T.C. Ankara Batı ASLİYE TİCARET MAHKEMESİ Esas-Karar No: 2021/670 Esas – 2022/605
T.C.
ANKARA BATI
ASLİYE TİCARET MAHKEMESİ KARAR
TÜRK MİLLETİ ADINA
ESAS NO : 2021/670 Esas
KARAR NO : 2022/605
HAKİM :
KATİP :
DAVACI :
VEKİLİ :
DAVALI :
VEKİLİ :
DAVA : İtirazın İptali
DAVA TARİHİ : 01/09/2021
KARAR TARİHİ: 21/06/2022
K.YAZIM TARİHİ : 13/07/2022
Yukarıda tarafları yazılı davanın mahkememizce yapılan açık yargılaması sonunda;
GEREĞİ DÜŞÜNÜLDÜ:
DAVA :
Davacı vekili; taraflar arasındaki ticari işten doğan müvekkili şirket alacağının tahsilini teminen Ankara Batı İcra Müdürlüğü … E. Sayılı dosyası ile icra takibi başlatıldığını, davalı/borçlunun söz konusu takibe hiçbir gerekçe göstermeden haksız ve kötü niyetli olarak tamamen takibin uzatılması amacına matuf olarak itiraz ettiğini ve İcra Müdürtüğü’nce de takibin durdurulduğunu, Arabuluculuk görüşmesinde de taraflar arasında uzlaşma sağlanamadığını, müvekkili şirket tarafından davalı şirkete teslim edilen ürünlere karşılık 15.06.2021 tarih ve … nolu fatura düzenlendiğini, davalı borçlunun bu faturaya kanuni süresi içinde itiraz etmediğini, faturanın müvekkil şirket BA-BS formlarında beyan edildiğini belirterek, davanın kabulü ile fazlaya ilişkin hakları saklı kalmak kaydıyla, davalı şirkete ait taşınır-taşınmaz mal varlığının borca yetecek kısmına dava sonuçlanıncaya kadar İhtiyati Tedbir ve İhtiyati Haciz konulmasına, Ankara Batı İcra Müdürlüğü … E. Sayılı dosyası ile yapılan ifirazım iptaline ve takibin devamına, davalının %20’den az olmamak icra inkar tazminatına mahkum edilmesine karar verilmesini dava ve talep etmiştir.
CEVAP :
Davalı vekili; müvekkili şirket aleyhine Ankara Batı İcra Müdürlüğünün … E. Sayılı dosyası ile icra takibi başlatıldığını, yaptlan itiraz neticesinde takibin durdurulduğunu, müvekkilinin takibe dayanak yapılan 15.06.2021 tarih … numaralı fatura sebebiyle herhangi bir borcu olmadığını, dava dilekçesinde tarafların ticari defterlerinde kayıtlı olduğu iddia edilen fatura için davacıya 06.07.2021 tarih ve … numaralı fatura ile iade faturası düzenlendiğini, fatura kapsamında yer alan malların çıkma olması nedeniyle iade edildiğini, iade nedeniyle davacının herhangi bir alacağı olmadığını beyanla, haksız davanın reddine ve asıl alacağın %20’den az olmamak üzere müvekkili lehine kötü niyet tazminatına hükmedilmesine karar verilmesini talep etmiştir.
DELİLLER :
Ankara Batı İcra Müdürlüğünün … esas sayılı takip dosyası, tarafların ticaret sicil kayıtları, tarafların 2021 yılı Haziran ve Temmuz aylarına ait BA-BS formları, yemin, tarafların ticari defter ve kayıtları, 07/02/2022 tarihli bilirkişi raporu, ile tüm dosya kapsamı.
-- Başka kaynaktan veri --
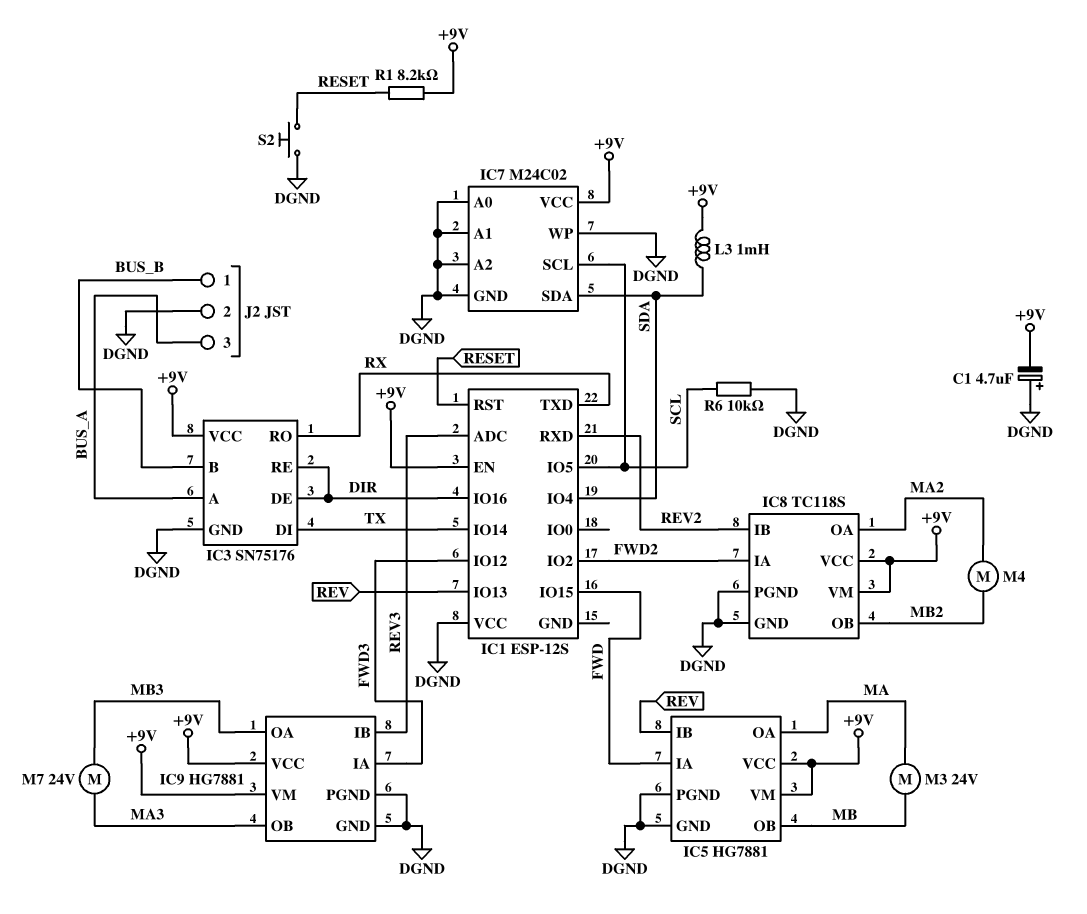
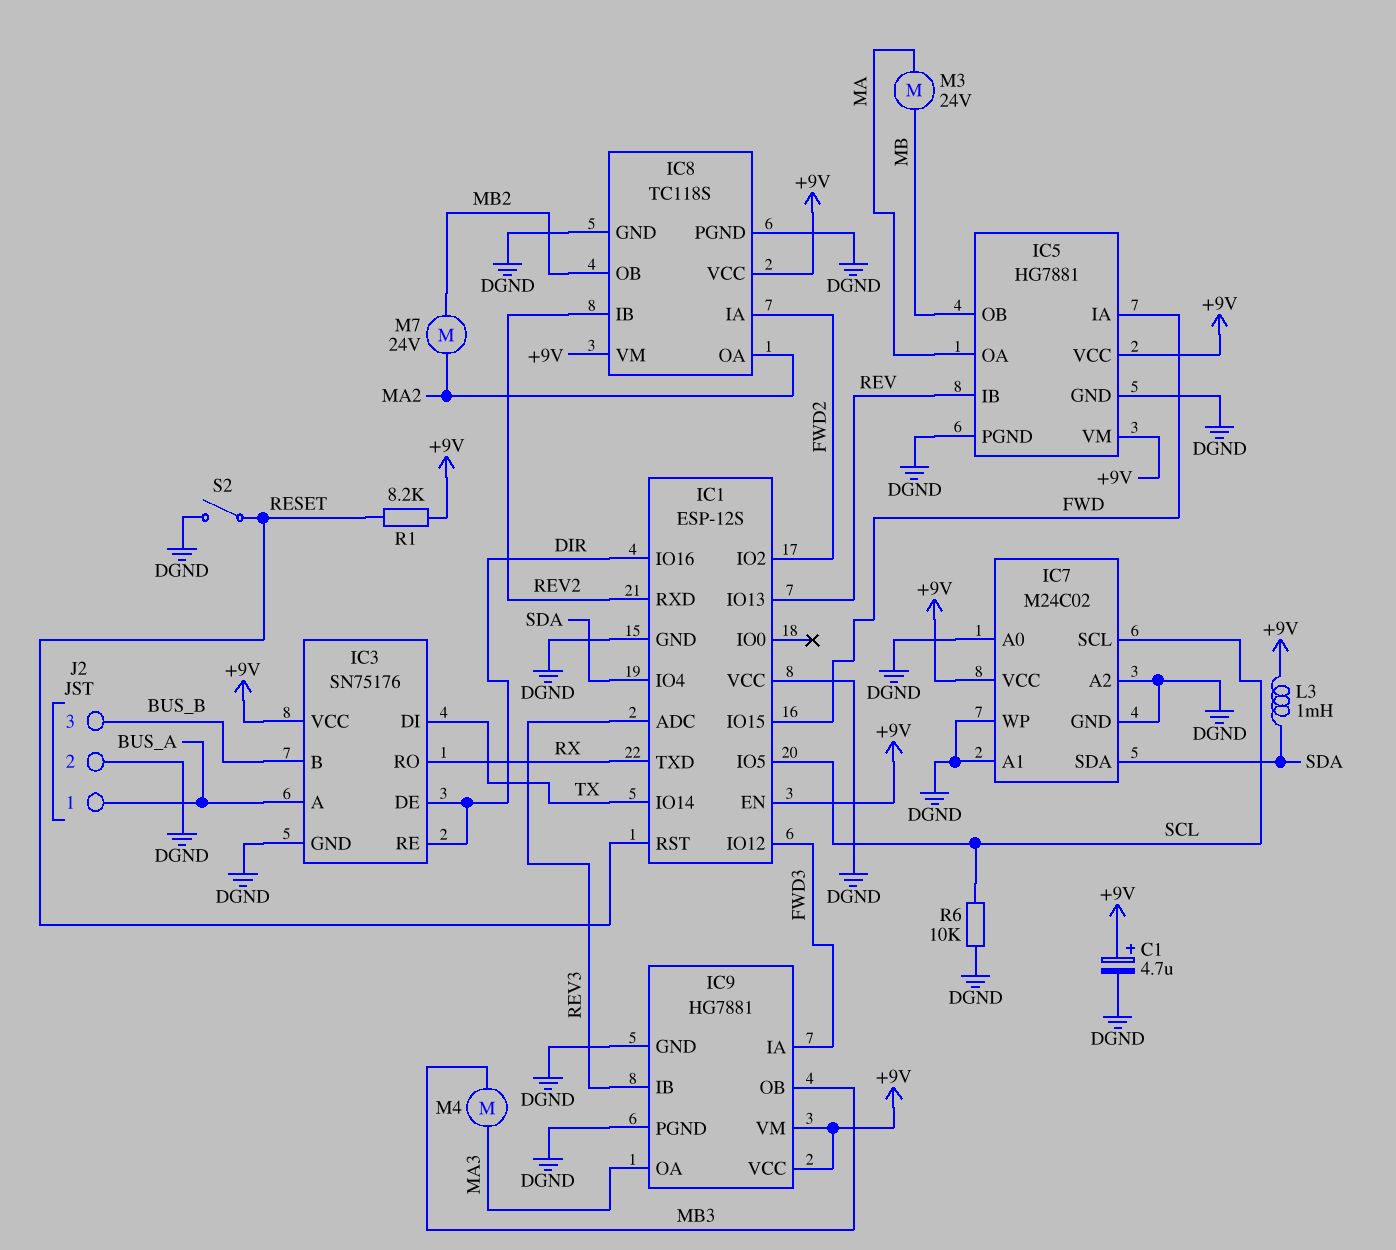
C1: 4.7uF (plus DGND, minus +9V) -> 4.7uF (plus +9V, minus DGND)
IC1 pin GND: none -> DGND
IC9 pin OA: MB3 -> MA3
IC9 pin OB: MA3 -> MB3
J2 pin 1: BUS_B -> BUS_A
J2 pin 3: BUS_A -> BUS_B
M4: motor (MA2, MB2) -> motor (MA3, MB3)
M7: motor 24V (MA3, MB3) -> motor 24V (MA2, MB2)
S2: button (DGND, RESET) -> switch (DGND, RESET)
Bilirkişi raporunda, yapılan inceleme sonucunda; 01.07.2021 icra takip tarihi itibarıyla her iki laraf ticari defter kayıtlarında davacı şirketin 61.950,00 TL alacağının bulunduğu, bununla birlikte takip tarihinden sonra davalı şirket davacı şirkete 61,950,00 TL tutarında iade faturası kestiği, ancak söz konusu faturanın davacı ticari defterlerinde kayıtlı bulunmadığı, diğer yandan vergi idaresi Temmuz/2021 BA/BS formlarını da dava dosyasına kazandırılması halinde iade işleminin dava konusu olay hakkında daha sağlıklı bir değerlendirme yapılabileceği belirtilmiştir.
Davacı şirket temsilcisi 21/06/2022 tarihli duruşmadaki yeminli beyanında, “Davalıya teslim edilen uyuşmazlık konusu faturadaki pompalar orijinaldi, çıkma değildi, davalı tarafça pompalar iade edilmedi, yaklaşık fatura düzenleme tarihinden 5-6 ay sonra iade girişiminde bulundular, davalı tarafça iş bu dava açıldıktan sonra iade faturası düzenlenip mail üzerinden gönderilmiştir, mail üzerinden geldiğinden iade faturasını iade etme şansımız olmadı, davalı yan iade faturası düzenlemesine rağmen malları geri göndermemiştir, ayrıca davalının düzenlediği iade faturası davacı şirket defter ve kayıtlarına işlenmemiştir zira iade faturasını kabul etmedik davadan sonra gönderilmiştir davacı şirket takip çıkışı kadar davalıdan alacaklıdır hatta mevcut ekonomik koşullarda talep edilen miktar cüzi bir miktar haline gelmiştir zararımız daha fazladır” şeklinde beyanda bulunmuştur.
GEREKÇE :
Dava; taraflar arasındaki ticari alım satım nedeniyle faturaya dayalı alacağının tahsili için başlatılan icra takibine itirazın iptali istemine ilişkindir.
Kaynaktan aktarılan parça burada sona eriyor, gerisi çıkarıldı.